District court backs transparency group in quest for more transition team records.

In the latest zig-zag in the legal battle over President Trump’s profiting from his lease of his Washington luxury hotel, a federal district judge on Thursday faulted the General Services Administration for inadequately responding to a Freedom of Information Act request.

Judge Beryl Howell, chief of the U.S. District Court for the District of Columbia, ruled in the case brought by the nonprofit transparency group American Oversight that GSA, though it had delivered thousands of emails from the Trump transition team, had not “adequately supported” its decisions to redact some documents and withhold some email attachments in the name of privacy.

“While the FOIA request does not explicitly refer to attachments, the scope of the request for ‘all records reflecting communications’ plainly covered parts of email communications that were in the form of an attachment,” the judge wrote in instructing GSA to turn over more documents. “GSA’s blinkered literalism, distinguishing emails from email attachments, is at odds with the agency’s ‘duty to construe a FOIA request liberally.’ ”

American Oversight’s original request, filed in April 2017, asked for records relating to the Trump presidential transition team’s contacts with GSA regarding Trump’s controversial continued status as owner of the Trump International Hotel that his company created in the federally owned and historically protected Old Post Office building.

Several legal groups and competing area restauranteurs have filed cases seeking to block Trump’s arrangement on constitutional grounds. GSA in March 2017 issued  a decision saying the unique leasing arrangement with a sitting president did not violate conflict-of-interest rules.

Perceptions that the agency has been stingy in releasing relevant documents have prompted complaints from lawmakers, and an inspector general is still probing the arrangement.

Following negotiations that narrowed the search, GSA had initially identified some 61,000 pages of documents, turning much of them over by September 2017, the ruling noted. But the agency acknowledged that no search was conducted of call logs, meeting agendas, or paper records, arguing that a search for these forms of records “goes far beyond what is required by the FOIA.”

The search terms were also limited to seven, and did not, the judge noted, include one for Ivanka Trump, who was then a key official in the Trump Organization that renovated the hotel.

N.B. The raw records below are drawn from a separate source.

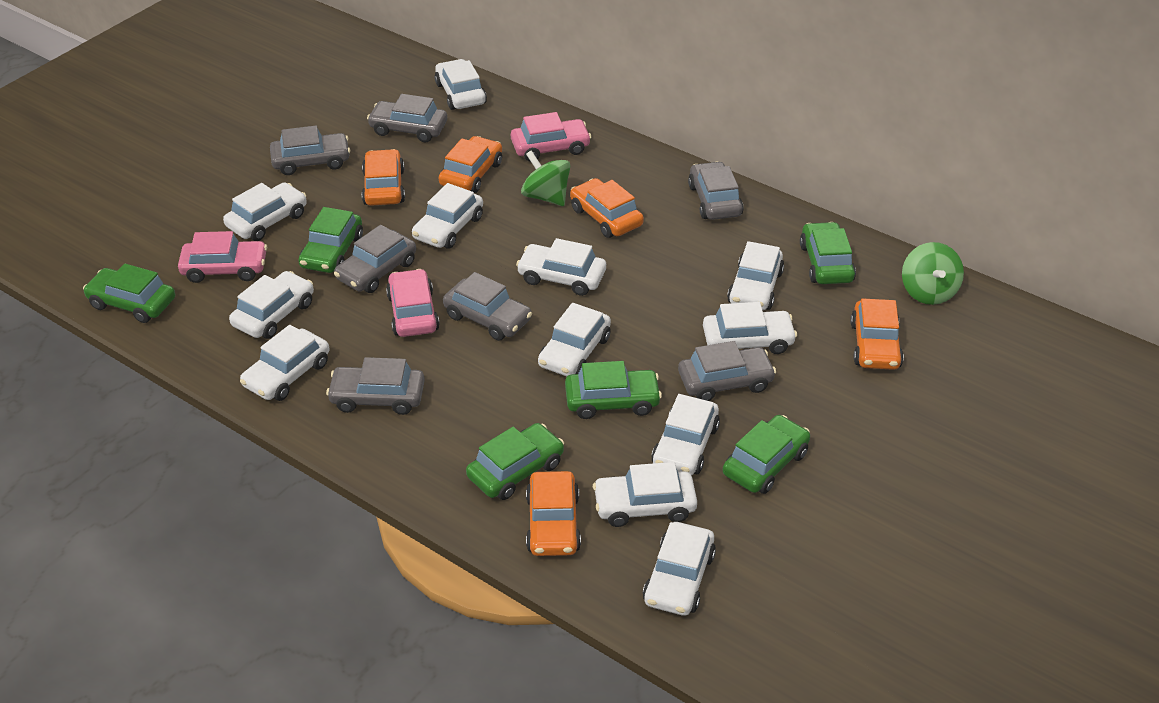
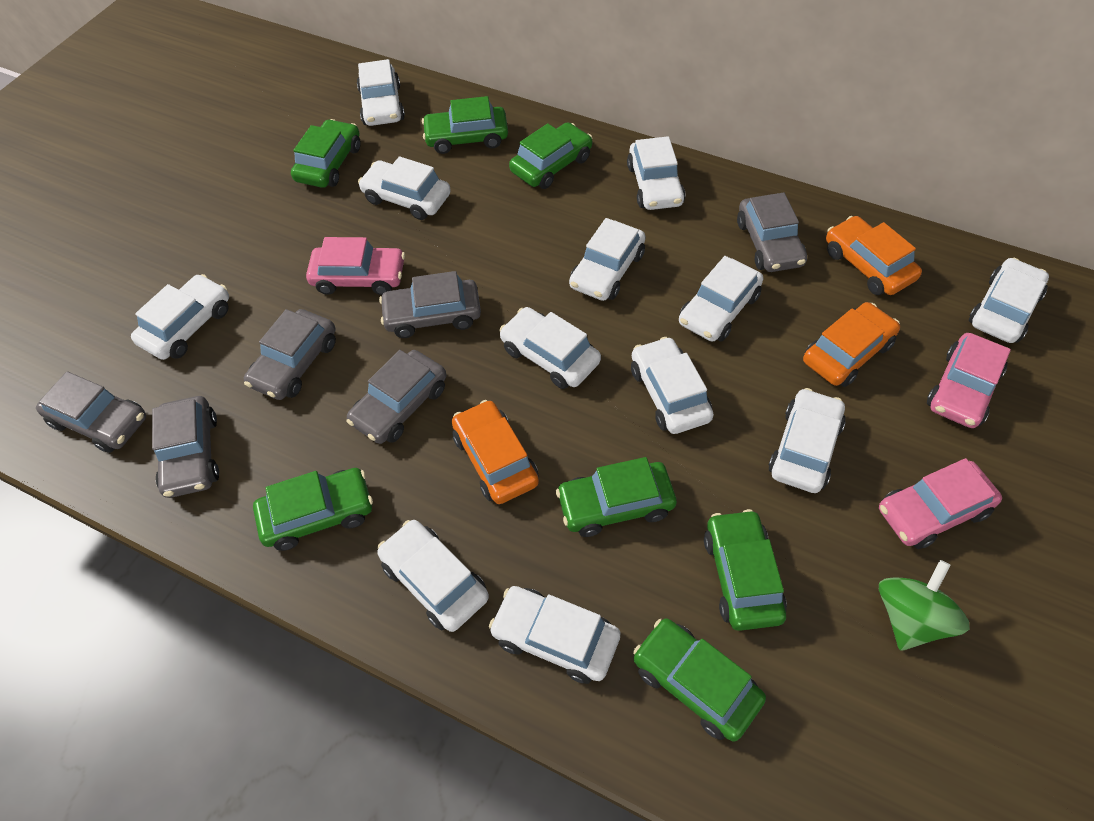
green car: 6 -> 7
green spinning top: 2 -> 1
grey car: 7 -> 6
orange car: 5 -> 3

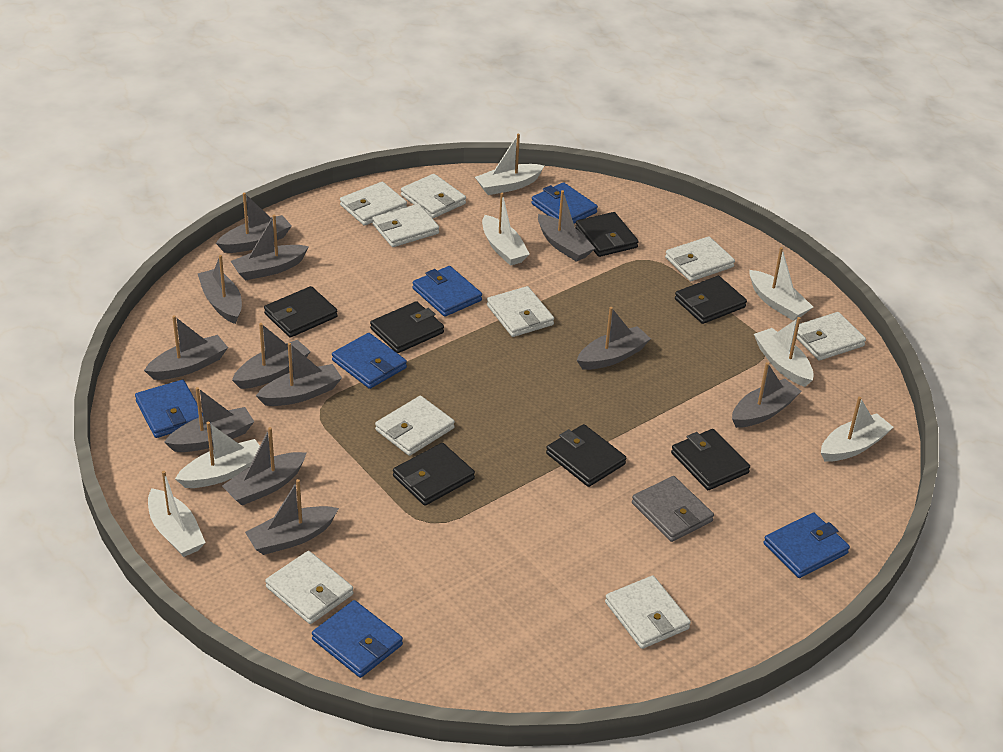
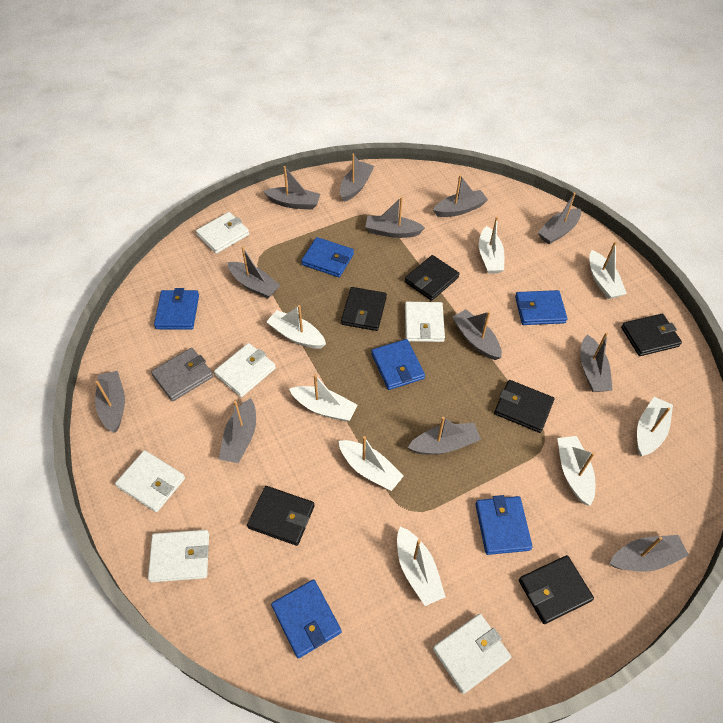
black wallet: 7 -> 6
white boat: 7 -> 8
white wallet: 9 -> 6

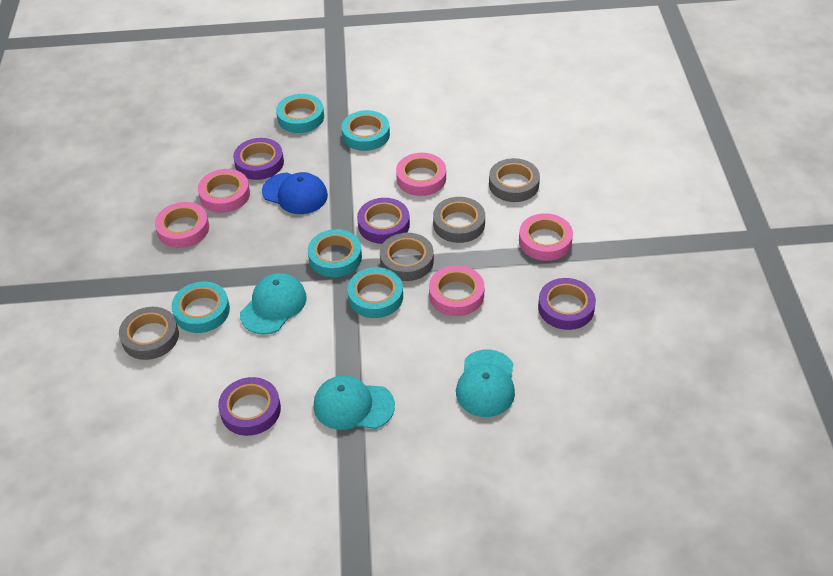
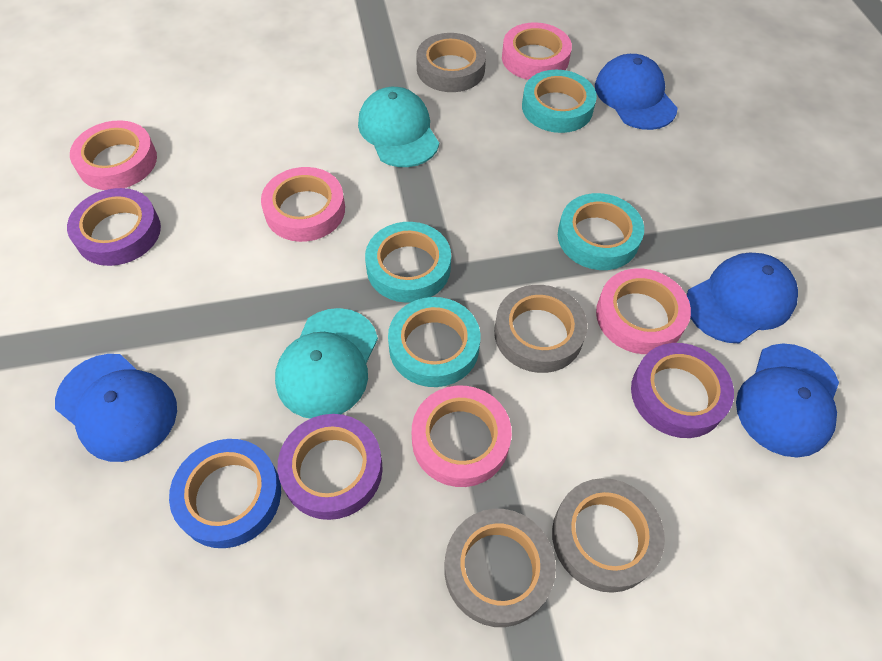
blue cap: 1 -> 4
blue tape: 0 -> 1
purple tape: 4 -> 3
turquoise cap: 3 -> 2
turquoise tape: 5 -> 4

This week’s decision doesn’t actually produce new documents or evidence of improper contact between Trump transition officials and GSA, which plays a lead role in administering presidential transitions. But the order for GSA to produce more attachments, remove redactions and explain its reasoning over the next few weeks is “an important victory for transparency, the rule of law, and another example of how independent courts remain a critical bulwark against corruption,” in the view of American Oversight.

 “The Trump International Hotel is the centerpiece of the president’s corrupt mixing of business and public service,” said Austin Evers, the group’s executive director. “The public deserves to know the extent to which Trump’s earliest official acts as president-elect focused on protecting his empire from ethics rules. The administration fought to deny the public as much as possible, withholding email attachments, making bogus claims of attorney-client privilege, and somehow forgetting to search for terms like ‘Ivanka.’ That doesn’t fly. We’ll see the truth soon.”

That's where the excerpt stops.